[Exim] Using lists as OR expressions to make an effective spam filter

Author: Marc Perkel
Date:
To: Exim Users
Subject: [Exim] Using lists as OR expressions to make an effective spam filter

OK - I have got spam filtering up to 99% accurate and it actually works
really well. I'm using Spam Assassin and every trich there is. One of
the tricks that has gotten my accuract up so high is external lists of
OR expressions. This is a feature that I have been asking both EXIM and
the SA folks for. Two weeks ago I offered to pay $150 to anyone who
could make this work and someone did. I paid the money and - as I
promised - I'm sharing the results.

Below is a series of lists I read and if it matches I set a temporary
header and then in Spam Assassin I test for the header and score points.
Here is how I implement the lists.

I again request that EXIM build this in.

########################################################
#        Messages that have been spam checked          #
########################################################

if "$h_X-Spam-Checker-Version:" contains "Spam"
then

# -- Remove useless headers

headers remove "X-Temp-From:"
headers remove "X-Temp-Fromphrase:"
headers remove "X-Temp-Received:"
headers remove "X-Temp-Whitehosts:"
headers remove "X-Temp-Whitesubject:"
headers remove "X-Temp-Blocklink:"
headers remove "X-Temp-Spelling:"
headers remove "X-Temp-Whitephrase:"
headers remove "X-Temp-Whitelink:"
headers remove "X-Temp-Linkphrase:"
headers remove "X-Temp-Fromphrase:"
headers remove "X-Temp-Deadaccount:"

# -- Flag High Scoring Spam

if "$h_X-Spam-Flag:" contains "YES"
then
  if "$h_X-Spam-Level:" contains "***************"
  then
     headers add "X-Spam: [SPAM] - HIGH"
     headers add "X-Spam-Bounce-Flag: YES"
  else
     headers add "X-Spam: [SPAM] - LOW"
  endif
endif

########################################################
#      Messages that have NOT been spam checked        #
########################################################

else

###################################################
# Tests FROM, REPLY-TO and RETURN_PATH for Known Spammers
# (casinomadness.com|enlargeyourpenis.com)

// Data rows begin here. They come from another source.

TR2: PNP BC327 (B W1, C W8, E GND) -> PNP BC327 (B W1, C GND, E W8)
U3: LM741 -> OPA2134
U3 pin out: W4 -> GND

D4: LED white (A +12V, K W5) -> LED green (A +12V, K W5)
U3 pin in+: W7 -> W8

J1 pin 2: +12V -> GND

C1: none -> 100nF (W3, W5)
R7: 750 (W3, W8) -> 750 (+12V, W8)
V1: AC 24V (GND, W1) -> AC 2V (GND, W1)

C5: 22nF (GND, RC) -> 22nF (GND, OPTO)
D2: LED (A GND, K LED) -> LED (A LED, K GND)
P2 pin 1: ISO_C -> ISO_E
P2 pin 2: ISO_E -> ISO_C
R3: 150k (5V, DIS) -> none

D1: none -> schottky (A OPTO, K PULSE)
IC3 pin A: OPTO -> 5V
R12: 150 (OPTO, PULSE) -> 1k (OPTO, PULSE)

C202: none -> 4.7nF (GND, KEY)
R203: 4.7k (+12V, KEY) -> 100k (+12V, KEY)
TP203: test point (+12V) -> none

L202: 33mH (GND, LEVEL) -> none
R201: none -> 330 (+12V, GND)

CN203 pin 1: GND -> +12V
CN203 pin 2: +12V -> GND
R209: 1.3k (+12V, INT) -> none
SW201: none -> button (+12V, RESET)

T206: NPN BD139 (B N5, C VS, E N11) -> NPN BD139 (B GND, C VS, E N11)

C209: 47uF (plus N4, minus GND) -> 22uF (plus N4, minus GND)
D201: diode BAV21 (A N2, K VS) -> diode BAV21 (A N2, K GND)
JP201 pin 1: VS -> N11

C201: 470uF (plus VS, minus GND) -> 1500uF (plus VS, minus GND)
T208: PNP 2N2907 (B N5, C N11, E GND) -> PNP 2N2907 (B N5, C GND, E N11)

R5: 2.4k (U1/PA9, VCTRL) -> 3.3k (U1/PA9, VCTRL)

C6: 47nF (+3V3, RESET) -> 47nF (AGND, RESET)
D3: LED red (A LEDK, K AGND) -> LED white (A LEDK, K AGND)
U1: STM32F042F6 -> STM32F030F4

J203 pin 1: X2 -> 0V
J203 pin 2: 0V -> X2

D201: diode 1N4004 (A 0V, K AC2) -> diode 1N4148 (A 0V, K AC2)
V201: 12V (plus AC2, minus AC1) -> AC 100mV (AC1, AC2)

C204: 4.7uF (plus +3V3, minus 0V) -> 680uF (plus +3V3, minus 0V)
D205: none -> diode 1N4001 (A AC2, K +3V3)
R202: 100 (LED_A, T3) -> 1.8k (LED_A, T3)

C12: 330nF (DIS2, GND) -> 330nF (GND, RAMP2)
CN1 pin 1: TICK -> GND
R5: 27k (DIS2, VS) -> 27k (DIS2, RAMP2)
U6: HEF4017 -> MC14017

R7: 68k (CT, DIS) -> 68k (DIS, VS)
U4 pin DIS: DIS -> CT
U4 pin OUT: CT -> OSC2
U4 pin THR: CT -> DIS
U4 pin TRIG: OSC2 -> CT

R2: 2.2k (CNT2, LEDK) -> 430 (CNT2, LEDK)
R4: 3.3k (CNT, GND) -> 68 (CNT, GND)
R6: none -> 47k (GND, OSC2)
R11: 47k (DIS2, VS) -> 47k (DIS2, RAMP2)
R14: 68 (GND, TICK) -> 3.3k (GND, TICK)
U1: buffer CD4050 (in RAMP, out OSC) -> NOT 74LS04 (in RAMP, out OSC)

if "${local_part:$h_From:}@${domain:$h_From:} $h_Return-path:
$h_Reply-to:" matches
${sg{${sg{${sg{${readfile{/etc/exim/lists/blockfrom}{|}}}{\\|+}{|}}}{#.*?\\|}{}}}{\\|\$}{}}
then
headers add "X-Temp-From: YES"
endif

###################################################
# Tests FROM name part for PHRASES
# \b(casino|penis|dealz)\b

if "$h_Reply-to:" matches
\\b${sg{${sg{${sg{${readfile{/etc/exim/lists/fromphrase}{|}}}{\\|+}{|}}}{#.*?\\|}{}}}{\\|\$}{}}s?\\b
then
headers add "X-Temp-Fromphrase: YES"
endif

###################################################
# Tests RECEIVED for Known Spammers
# (farmsex|crazybitches|savemoremoney)

if "$h_Received:" matches
${sg{${sg{${sg{${readfile{/etc/exim/lists/blockhosts}{|}}}{\\|+}{|}}}{#.*?\\|}{}}}{\\|\$}{}}
then
headers add "X-Temp-Received: YES"
endif

###################################################
# Tests RECEIVED for Allowed Hosts
# (bluesky|ctyme)

if "$h_Received:" matches
${sg{${sg{${sg{${readfile{/etc/exim/lists/whitehosts}{|}}}{\\|+}{|}}}{#.*?\\|}{}}}{\\|\$}{}}
then
headers add "X-Temp-Whitehosts: YES"
endif

###################################################
# Tests SUBJECT for White Phrases
# \b(Newly matched listings|exim|xml-dev)\b

if "$h_Subject:" matches
\\b\x28${sg{${sg{${sg{${readfile{/etc/exim/lists/whitesubject}{|}}}{\\|+}{|}}}{#.*?\\|}{}}}{\\|\$}{}}\x29\\b
then
headers add "X-Temp-Whitesubject: YES"
endif

###################################################
# Tests for White Phrases - Words Spammers rarely use
# \b(imap|chickenhawk|exim)\b

if "$h_Subject:$message_body:" matches
\\b\x28${sg{${sg{${sg{${readfile{/etc/exim/lists/whitephrase}{|}}}{\\|+}{|}}}{#.*?\\|}{}}}{\\|\$}{}}\x29\\b
then
headers add "X-Temp-Whitephrase: YES"
endif

###################################################
# Tests Deliberately Misspelled Words
# (v1agra|v i a g r a)

if "$h_Subject:$message_body" matches
\x28${sg{${sg{${sg{${readfile{/etc/exim/lists/blockspelling}{|}}}{\\|+}{|}}}{#.*?\\|}{}}}{\\|\$}{}}\x29
then
headers add "X-Temp-Spelling: YES"
endif

###################################################
# Tests for LINKS to Banned Sites - BLACK LINKS
# (http://|mailto:).{0,15}(farmsex.com|nastybitches.com)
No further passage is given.